Was Domestic Interlake Traffic Part of this Commodity Flow?

Bob offered the suggestion that the steel was produced on the lower Great Lakes (e.g., Illinois, Indiana, Michigan, Ohio or Pennsylvania) and shipped via lake boat to the dock in Duluth.  My immediate reaction was that this wasn't very likely because of the demise of break-bulk shipping on the Great Lakes in the 1950s.  However, while Bob was doing some more research on the freight cars involved in the shipment I did some more research on the Great Lakes fleet and learned about the steel self-unloaders.  These were also called crane boats.  They typically were smaller and older than the bulk carriers (and there are some excellent smaller boats that would make good water front models).  With two (or more) cranes mounted above the deck they were ideally suited to transport iron, steel, and scrap.

There were 14 steel self-unloaders on the Great Lakes in 1959 (The Ship Masters Association Directory, 1959 edition):

Name	Year Blt.	Owner or Manager
Buckeye	1900	Columbia Transportation Corp., Cleveland Ohio
Detroit Edison	1954	Boland & Cornelius, Buffalo N.Y.
Harry T. Ewig	1902	Columbia Transportation Corp., Cleveland Ohio
Clifford F. Hood	1902	U.S. Steel Co., Cleveland Ohio
The Inland	1926	Inland Steel Co., Cleveland Ohio
Ironwood	1902	Nicholson Transit Co., River Rouge Mich.
Adrian Iselin	1914	Nicholson Transit Co., River Rouge Mich.
O.S. McFarland	1903	Columbia Transportation Corp., Cleveland Ohio
Manzzutti	1903	Yankcanuck Transportation Co., Sault Ste. Marie Ont.
G.G. Post	1902	Columbia Transportation Corp., Cleveland Ohio
Steel King	1897	Nicholson Transit Co., River Rouge Mich.
Sylvania	1958	The Tomlinson Fleet, Cleveland Ohio
Venus	1901	Boland & Cornelius, Buffalo N.Y.
Joseph S. Young	?	Boland & Cornelius, Buffalo N.Y.

This photo of the G.G. Post shows a typical steel self-unloader:

The G.G. Post was 353 feet in length, 48 feet at the beam, and carried two cranes with a 65-foot reach.
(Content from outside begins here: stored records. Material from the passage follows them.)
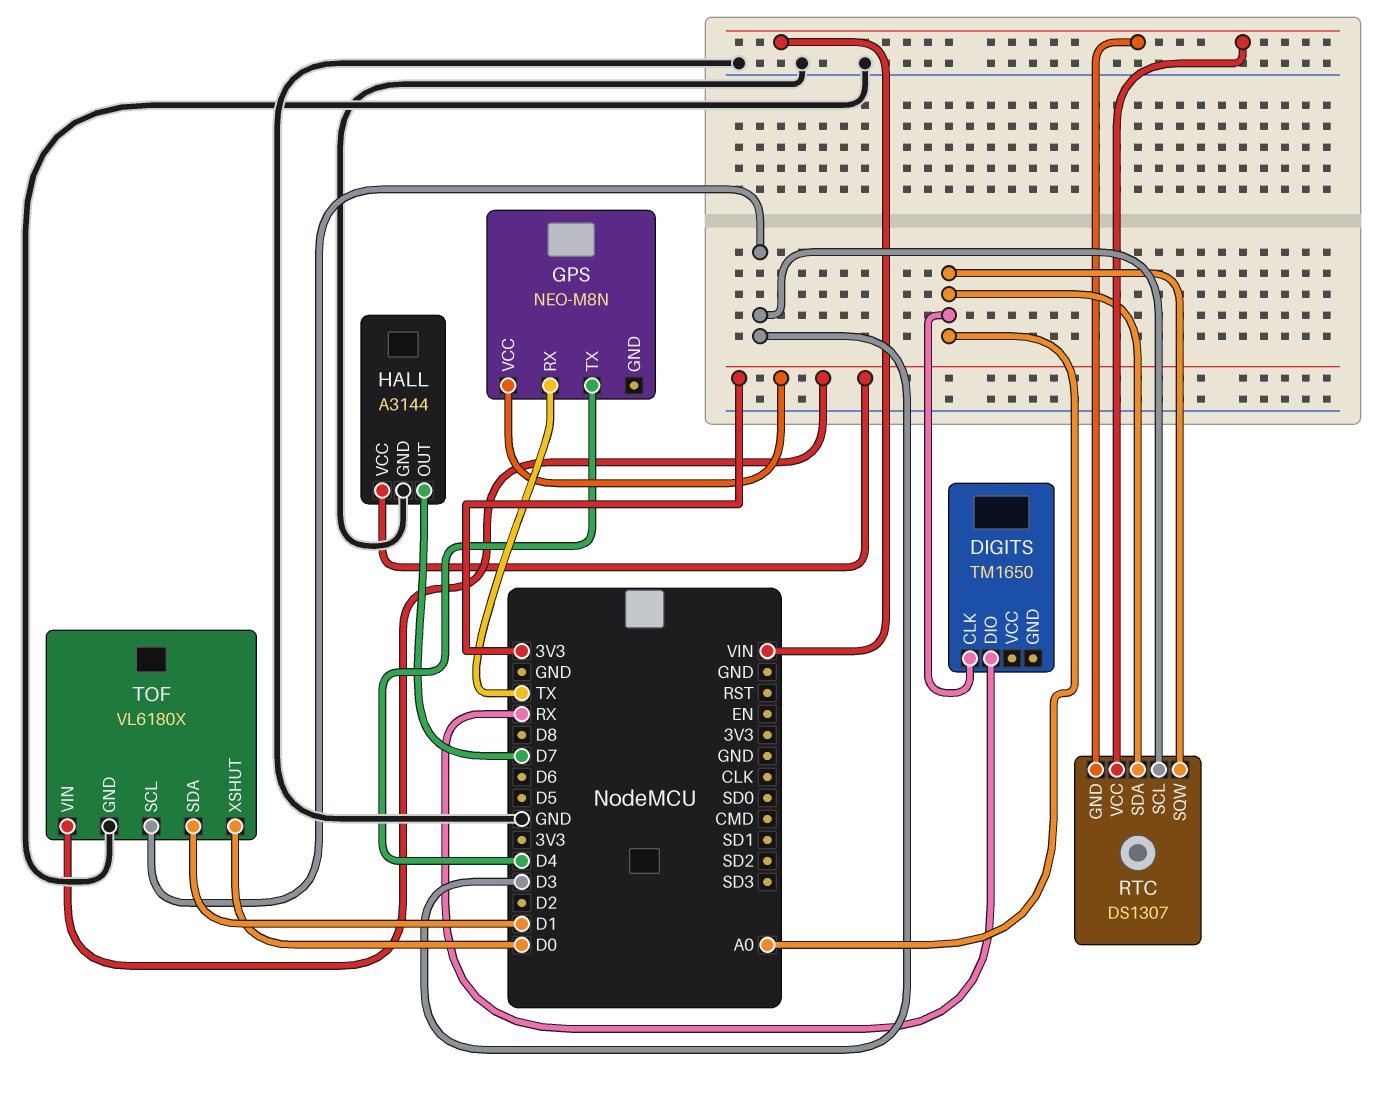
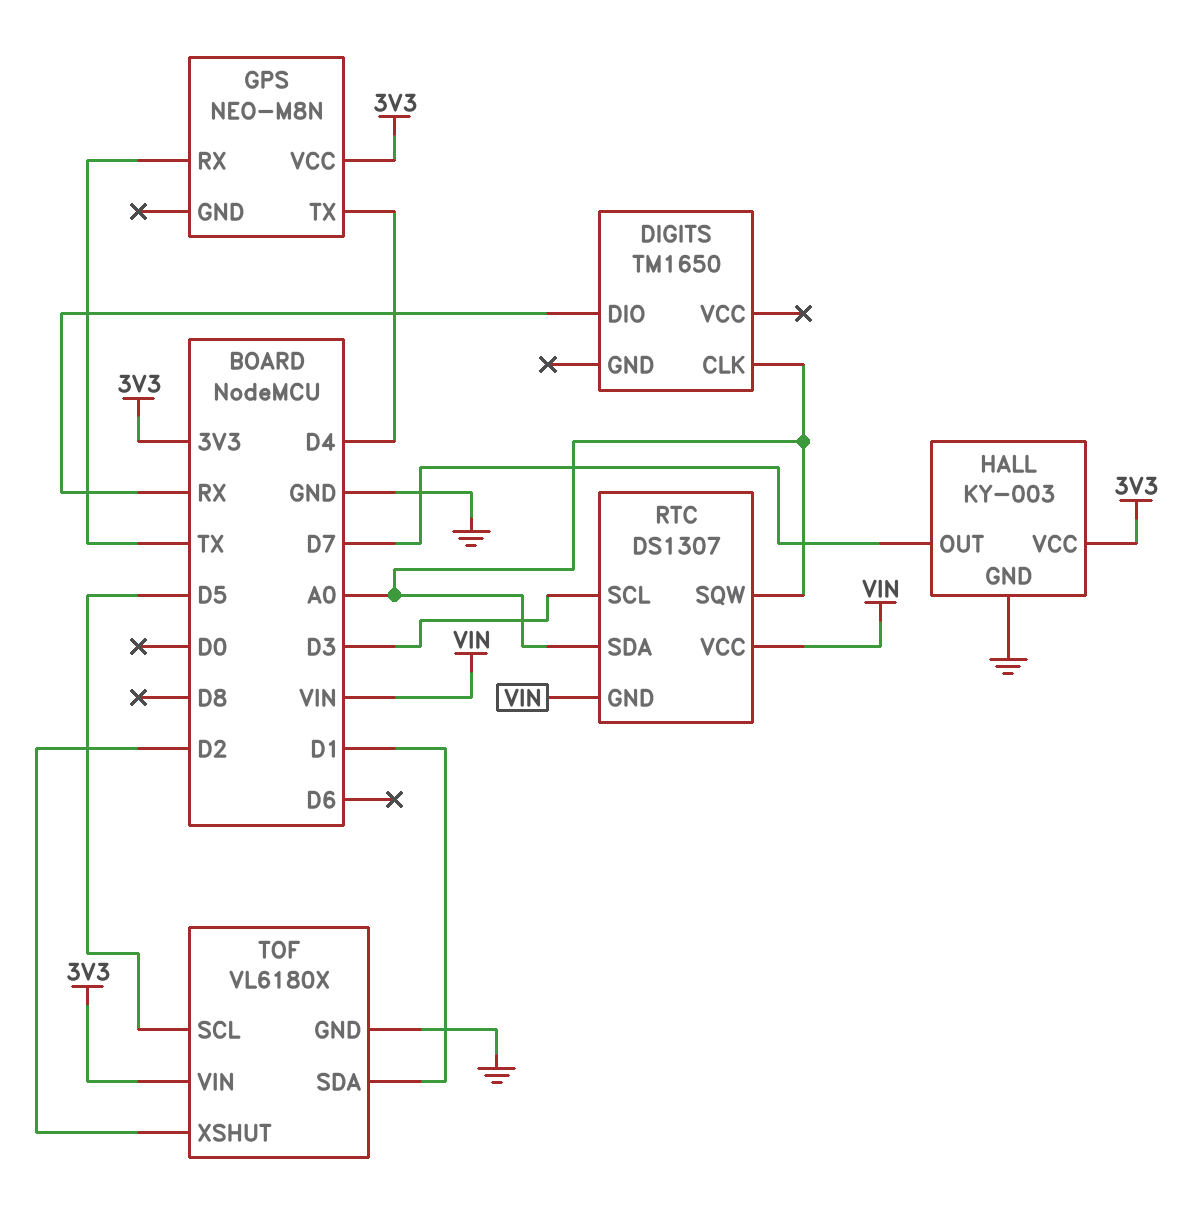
HALL: A3144 -> KY-003
TOF pin SCL: D3 -> D5
TOF pin XSHUT: D0 -> D2

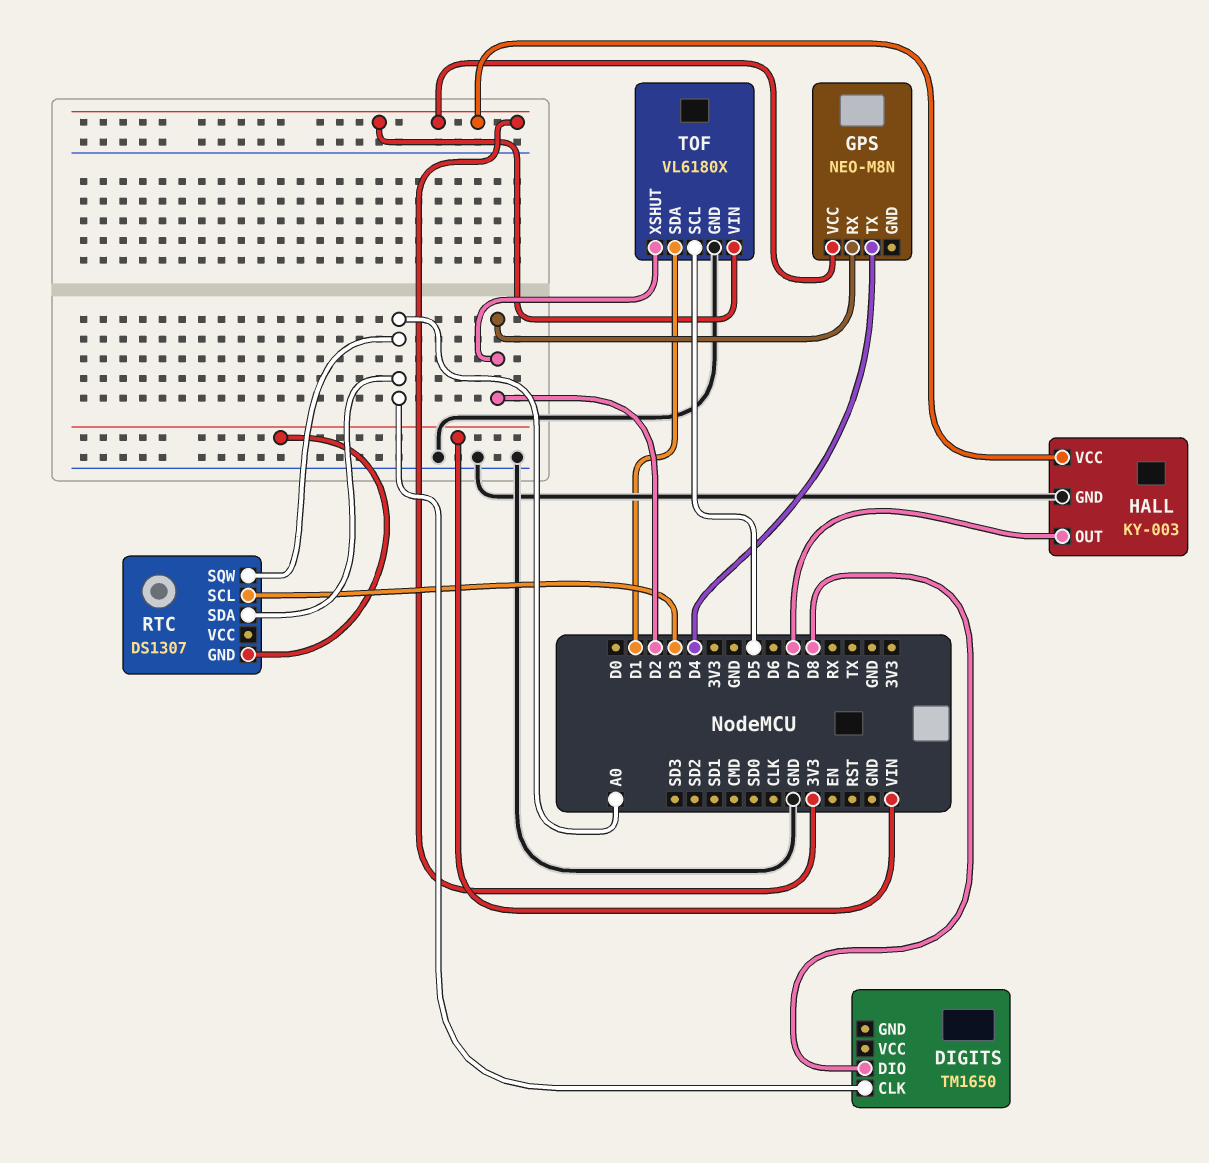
DIGITS pin DIO: RX -> D8
GPS pin RX: TX -> D2
RTC pin VCC: VIN -> none

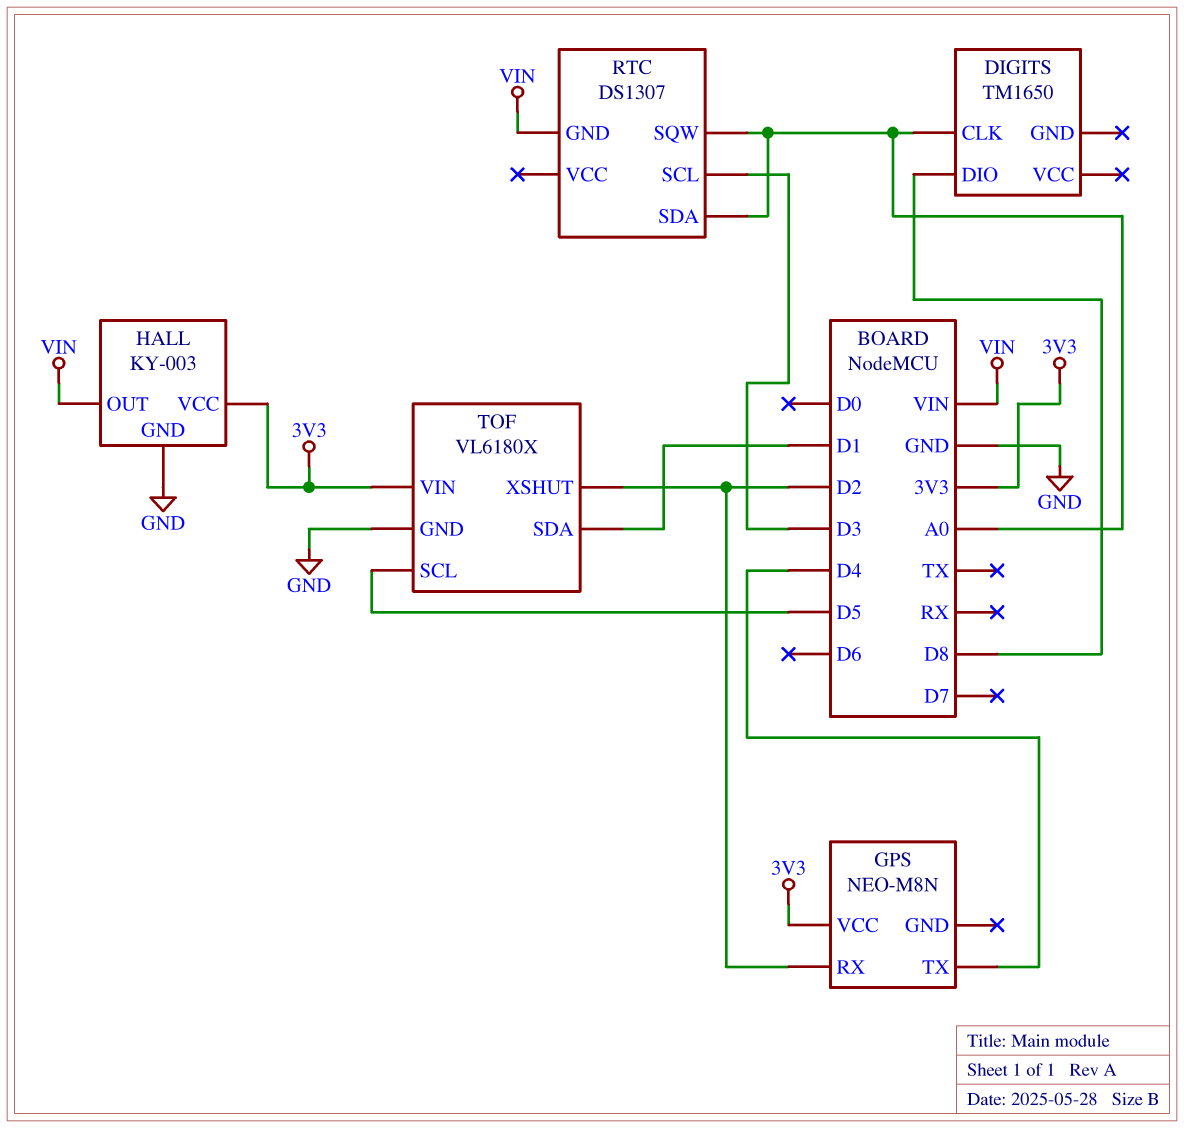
HALL pin OUT: D7 -> VIN

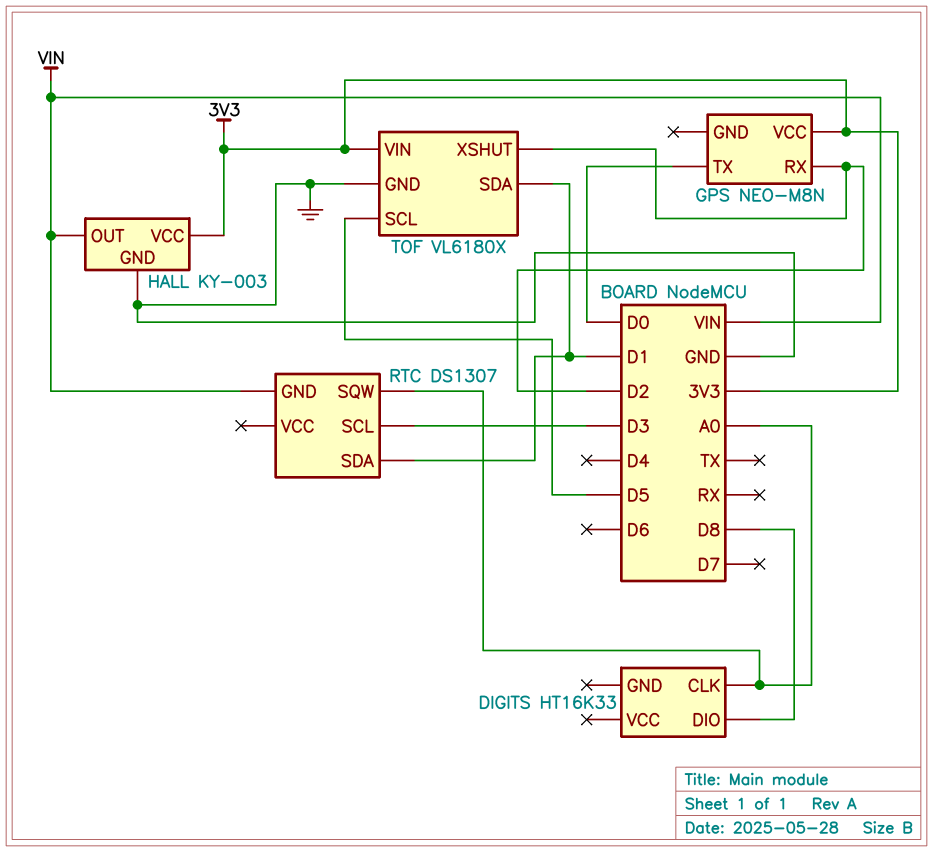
DIGITS: TM1650 -> HT16K33
GPS pin TX: D4 -> D0
RTC pin SDA: A0 -> D1

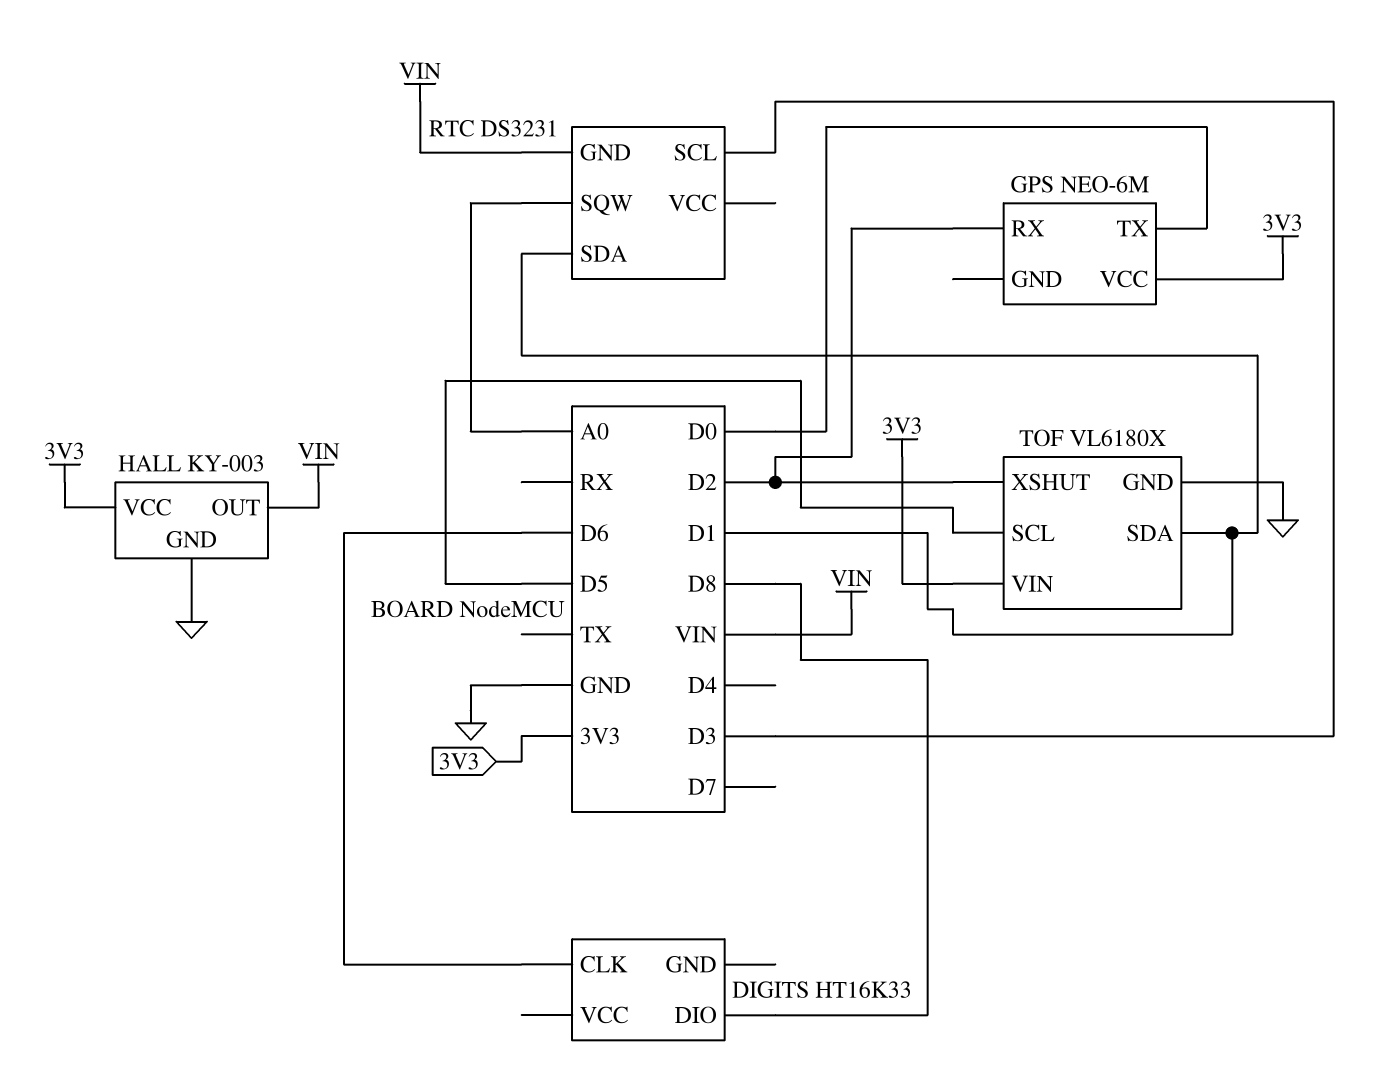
DIGITS pin CLK: A0 -> D6
GPS: NEO-M8N -> NEO-6M
RTC: DS1307 -> DS3231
The cranes had electromagnets for scrap and pig iron, and ordinary hooks for structural steel in bundles.

There's also good picture of the Manzzutti unloading pig iron at the Port of Milwaukee that shows the cranes in operation at http://content.mpl.org/cdm/singleitem/collection/MilwWaterwa/id/1010/rec/33.  The Manzzutti was 246 feet long, 41 feet at the beam, and had a diesel-powered crane with a 60-foot reach.

One of my favorite photos includes the Harry T. Ewig at Transit Shed 1 in the Port of Milwaukee prior to her conversion to a steel self-unloader (http://content.mpl.org/cdm/singleitem/collection/MilwWaterwa/id/1023/rec/14).  A good photo of the same boat after conversion is at http://www.flickr.com/photos/jowo/5585074906/in/set-1558003.

The Soo magazine had an article in the Winter, 2009 issue on the Duluth 10th Ave. W freight house, which is shared with the WC.  It shows photos of ships docked at the facility.  One of these was the crane-equipped Elba.  The Elba isn't included in the Steel Self-Unloader section in the 1959 Directory, but is included in the general registry with the notation that the boat was equipped with "Steel & Scrap Cranes".  The Elba was 420 feet long, 52 feet at the beam, built in 1907, and was operated by Boland & Cornelius in Buffalo N. Y.  Another ship photographed at the dock was the Sir William Fairbairn.  The Sir William Fairbairn was listed in the 1959 Directory as a bulk carrier with no mention of crane equipment.  The Sir William Fairbairn was 425 feet long, 46 feet at the beam, built in 1896, and operated in 1959 by the Buckeye Steamship Co. out of Cleveland.  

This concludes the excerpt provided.